BitArray size limitation

Currently bit array sizes are limited to 2**31 - 1 = 2147483647
I have an application needing > 2**32 bits, and it would be nice to use bit_array for it.

Please consider increasing the max limit, as I just upped my laptop memory to 40GB to handle it.

This has been discussed in the past. The proposed solution is that if you need it for 64 bits you copy the implementation and change Int32 to Int64. You could also write a shard for it. Something like BitArray64.

4 Likes

Is it possible to create 2 versions in the std library, so that its sufficiently maintained and tested for new Crystal versions?

As hardware memory capacities increase, and as Crystal will eventually accommodate 128-bit values, it seems the better thing to do, to maintain verified compatibility across the board, is to add this feature as part of the std library.

I strongly disagree with the implication that as hardware memory capabilities increase programming languages ought to assume that programs should use more memory by default.
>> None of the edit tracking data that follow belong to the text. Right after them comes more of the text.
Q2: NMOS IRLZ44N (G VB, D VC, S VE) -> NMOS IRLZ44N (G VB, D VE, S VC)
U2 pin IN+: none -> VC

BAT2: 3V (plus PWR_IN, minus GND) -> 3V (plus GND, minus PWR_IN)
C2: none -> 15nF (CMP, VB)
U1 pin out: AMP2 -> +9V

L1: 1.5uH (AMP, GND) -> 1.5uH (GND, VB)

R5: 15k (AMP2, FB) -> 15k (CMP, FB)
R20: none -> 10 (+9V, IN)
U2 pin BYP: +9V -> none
However, I think that whole discussion is tangential to the two main issues here.

First, what you’re requesting is a maintenance nightmare. The core development team and everyone else who contributes are making steady, admirable progress in a number of useful features, and trying to maintain a separate standard library with a different default integer type would be, in my opinion, a whole lot of wasted effort. If you insist on using BitArray, it might make sense to request a generic version that allows you to specify the size type. The implementation should be possible, though I expect it would require some slightly wonky macros.
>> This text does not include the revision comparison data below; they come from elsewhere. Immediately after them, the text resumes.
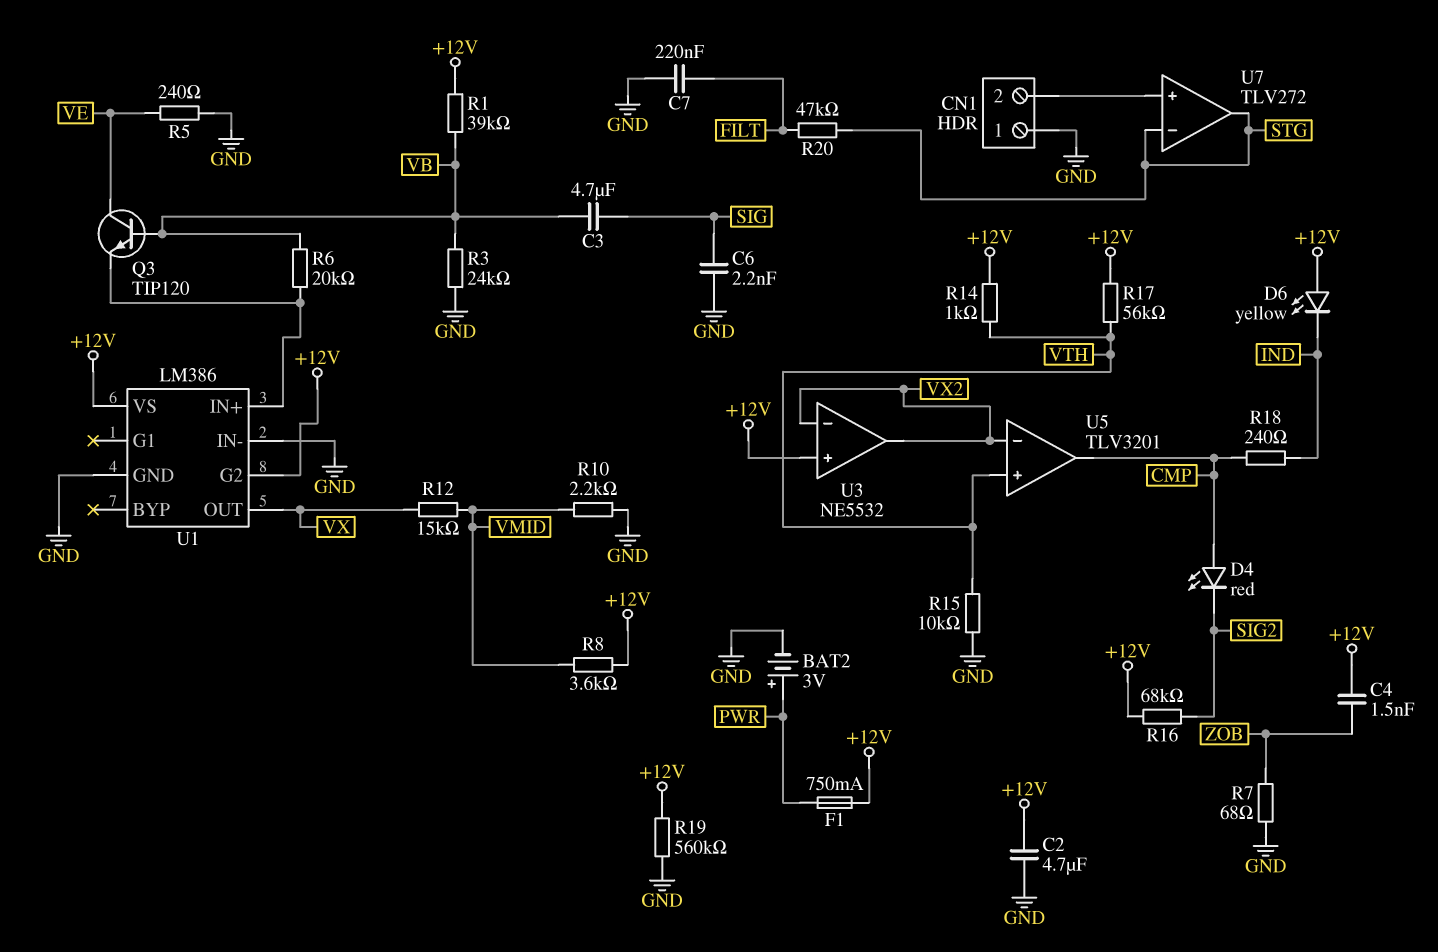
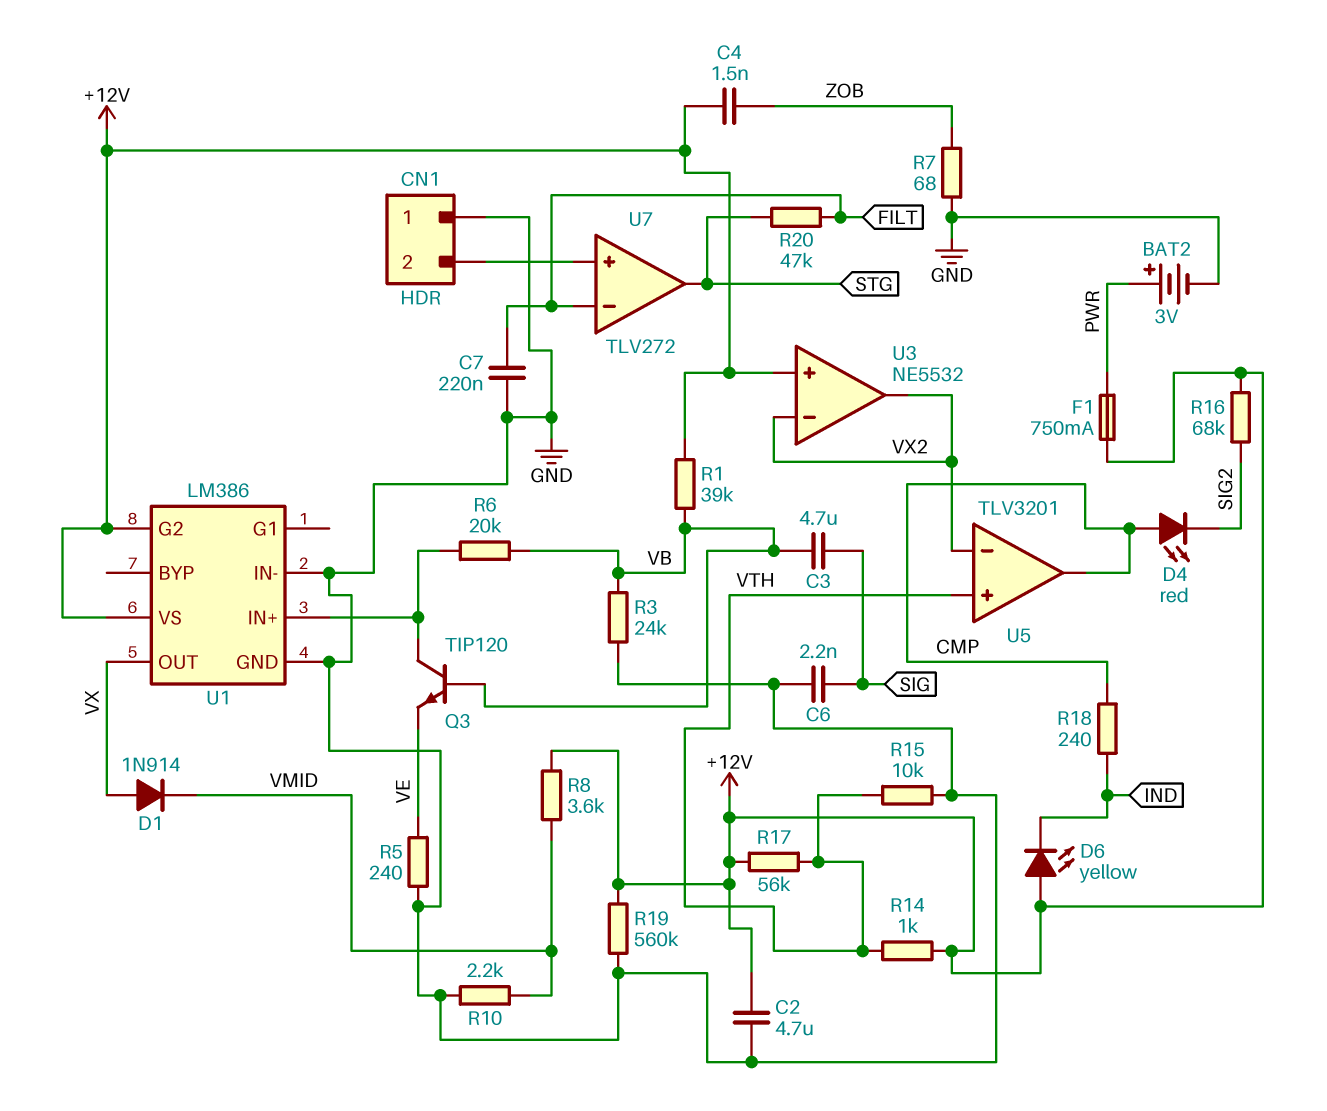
D1: none -> diode 1N914 (A VX, K VMID)
Q3: NPN TIP120 (B VB, C VE, E U1/IN+) -> NPN TIP120 (B VB, C U1/IN+, E VE)
R12: 15k (VMID, VX) -> none
U7 pin in-: STG -> FILT

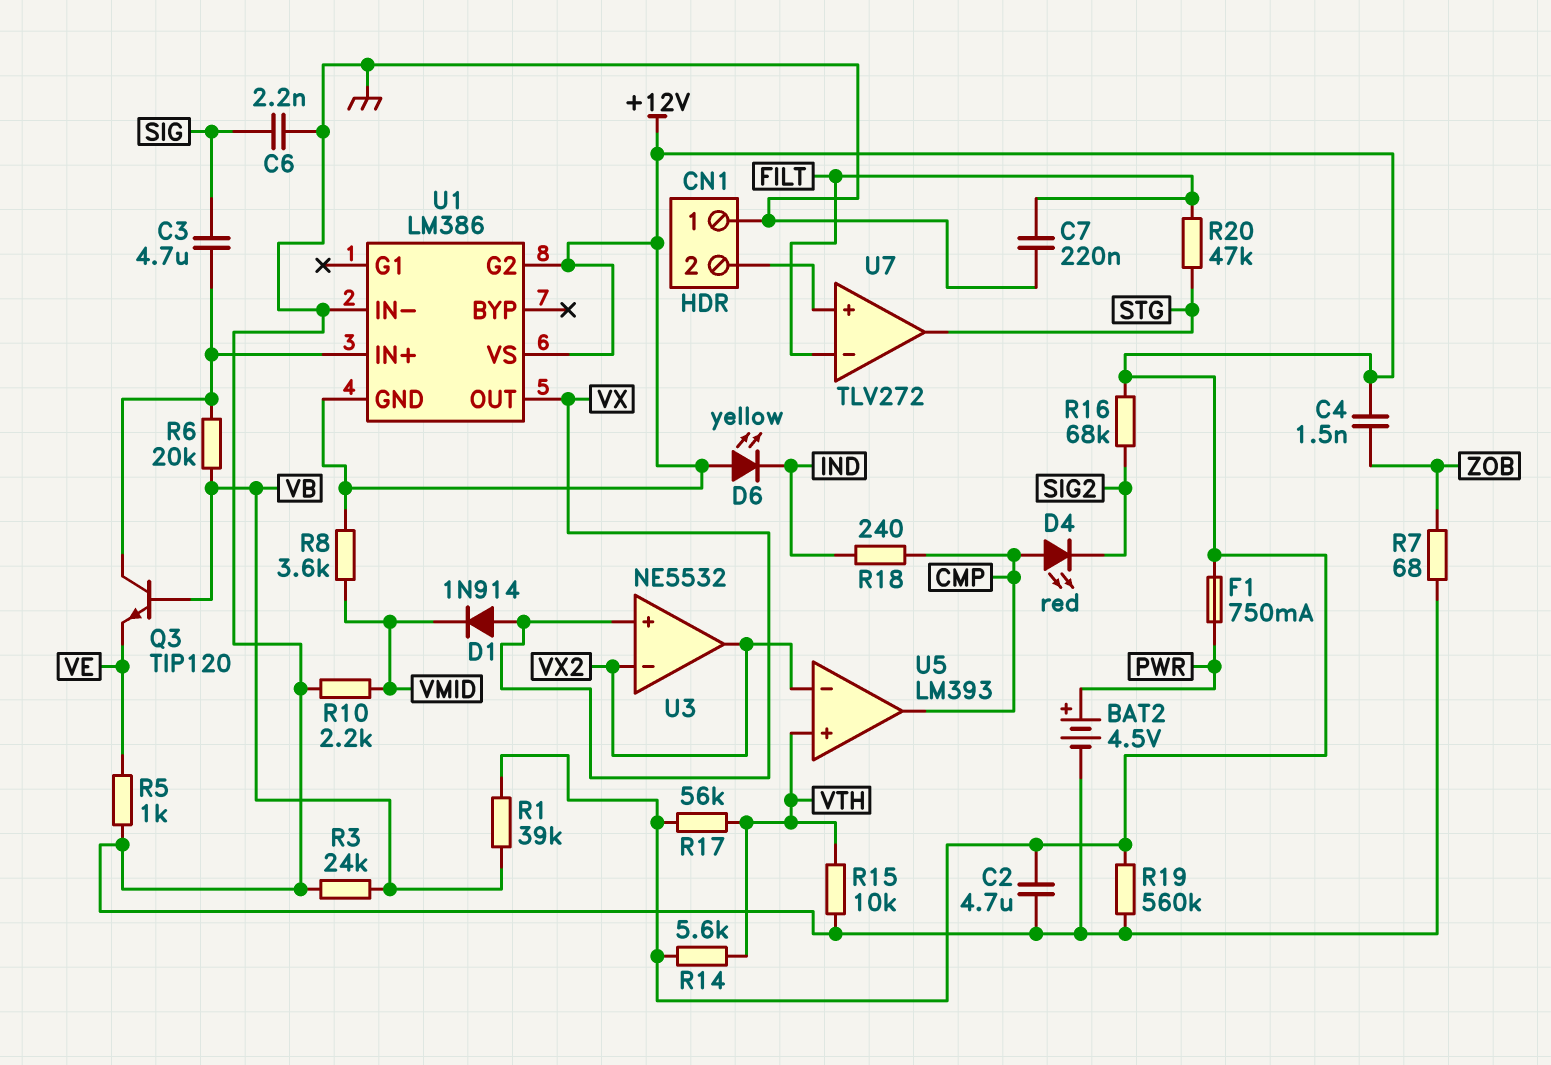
BAT2: 3V (plus PWR, minus GND) -> 4.5V (plus PWR, minus GND)
C3: 4.7uF (SIG, VB) -> 4.7uF (SIG, U1/IN+)
R5: 240 (GND, VE) -> 1k (GND, VE)
R14: 1k (+12V, VTH) -> 5.6k (+12V, VTH)
U1 pin GND: GND -> +12V
U3 pin in+: +12V -> VX
U5: TLV3201 -> LM393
Second, a BitArray becomes less and less useful for your prime sieve as the numbers you’re considering grow. Since the ratio of primes to non-primes goes to zero as you consider larger and larger numbers, you’re using less and less of your BitArray as the numbers grow. Consequently, you’d be served much better by a sparse implementation (which, crucially, is outside the scope of the standard library). I’m pretty sure I saw an interesting implementation of a sparse bit array/set/vector recently in another language, but for now you should take a look at this Java implementation of a sparse BitSet. I think you’ll find the included PDF very interesting as well. Obviously, you would need to reimplement it in Crystal in order to use it, but it’s a single file in which the majority of the lines are comments. If I can find the other thing I saw recently, I’ll add it to this thread so you can take a look at it.

My general point is that your use case is specialized, so the needs you have in terms of data structures are also specialized. The standard library is good for a lot of things, but it can’t be ideal for every possible use case.
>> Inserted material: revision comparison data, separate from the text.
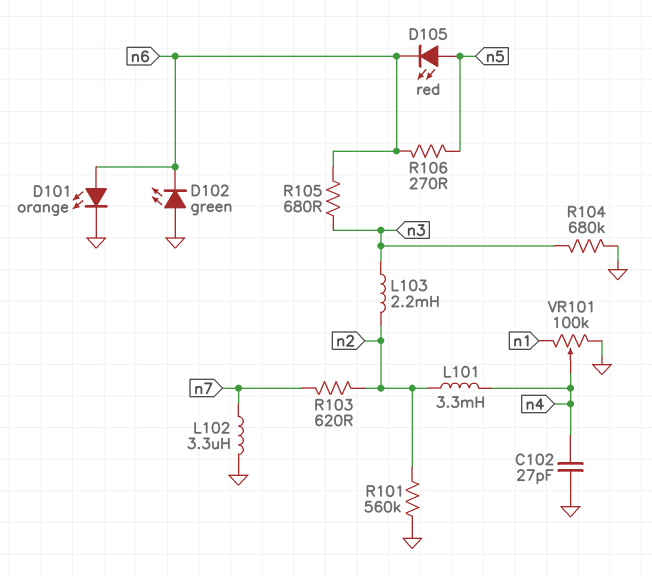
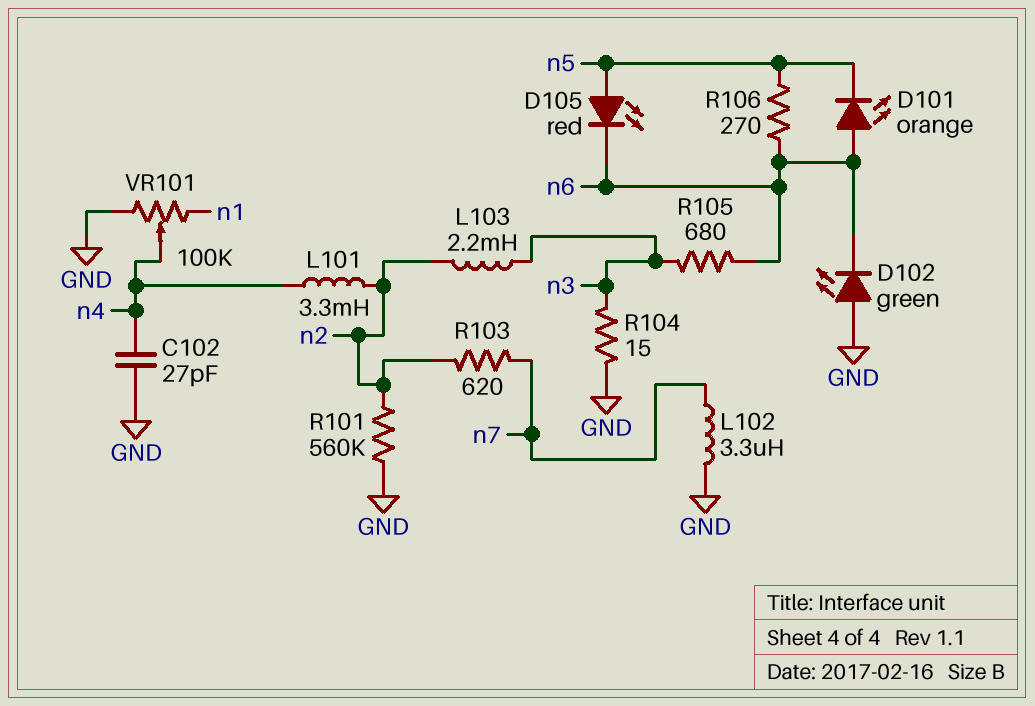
D101: LED orange (A n6, K GND) -> LED orange (A n6, K n5)
R104: 680k (GND, n3) -> 15 (GND, n3)

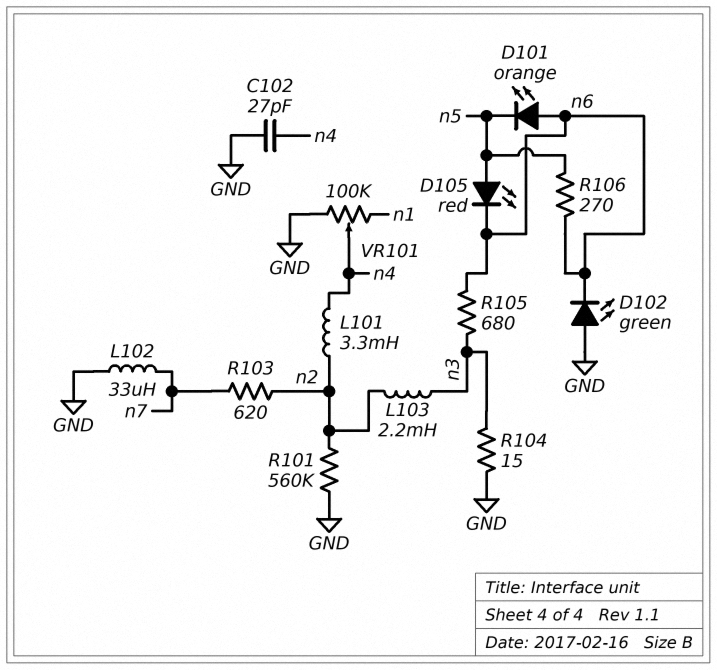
L102: 3.3uH (GND, n7) -> 33uH (GND, n7)

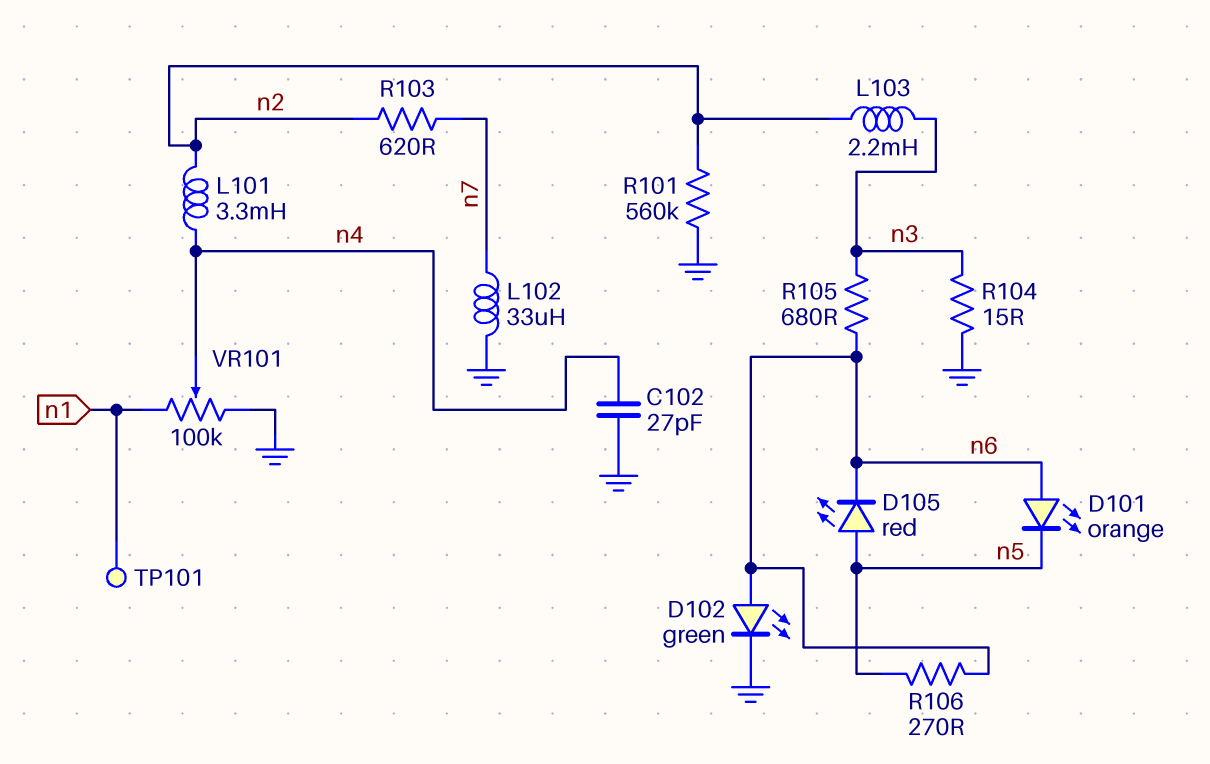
D102: LED green (A GND, K n6) -> LED green (A n6, K GND)
TP101: none -> test point (n1)

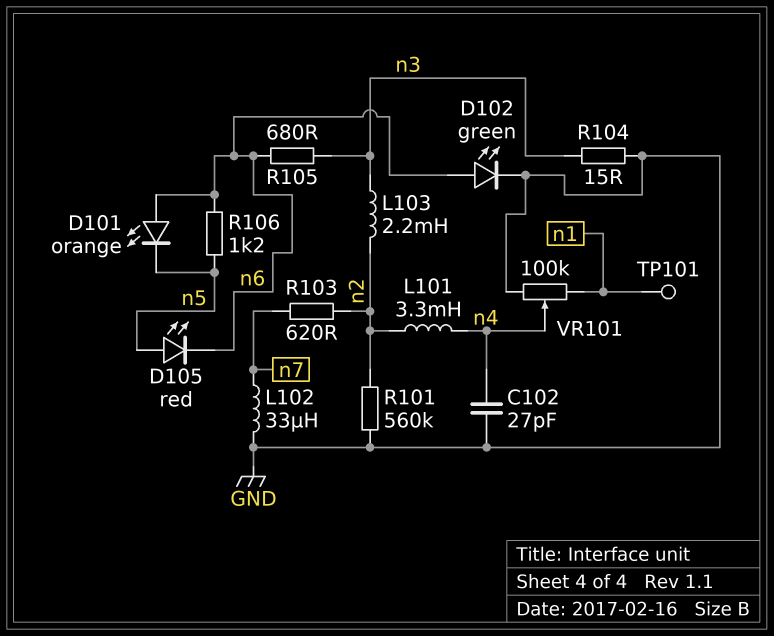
R106: 270 (n5, n6) -> 1.2k (n5, n6)

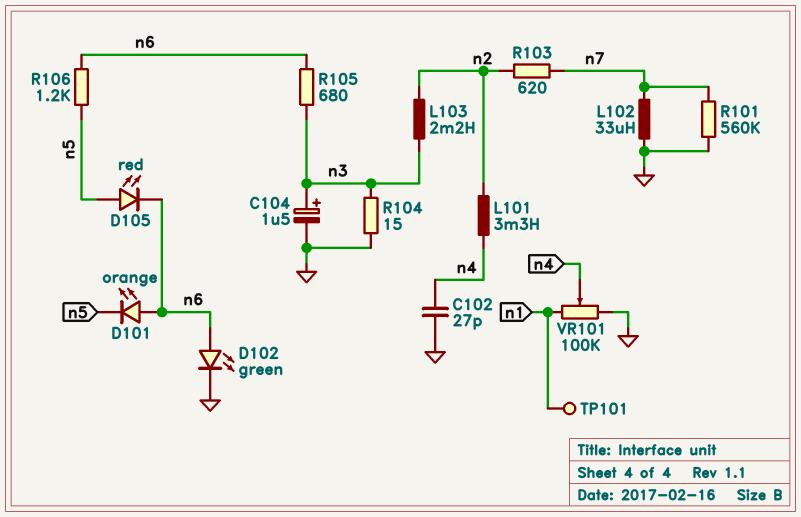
C104: none -> 1.5uF (plus n3, minus GND)
R101: 560k (GND, n2) -> 560k (GND, n7)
EDIT: Upon looking further at the linked sparse bit set implementation, I don’t think it’s appropriate for your application. I still think that a sparse representation will serve you better, and I’ll still update this thread if I find that other thing I saw before.

EDIT 2: I found what I remembered seeing: Roaring Bitmaps. However, it’s not sparse, just compressed, and the documentation explicitly indicates that it’s inappropriate for sparse cases.

1 Like

I don’t think the proposal was to have two versions of stdlib, but two versions of BitArray (32 and 64 bit) in stdlib.
That should be reasonably maintainable, as well as a generic type.
But considering that this is a relatively rare subject, I think it would perfectly fit in a shard.

2 Likes

Ah, I see. I clearly misread the post originally. Sorry about that, @jzakiya.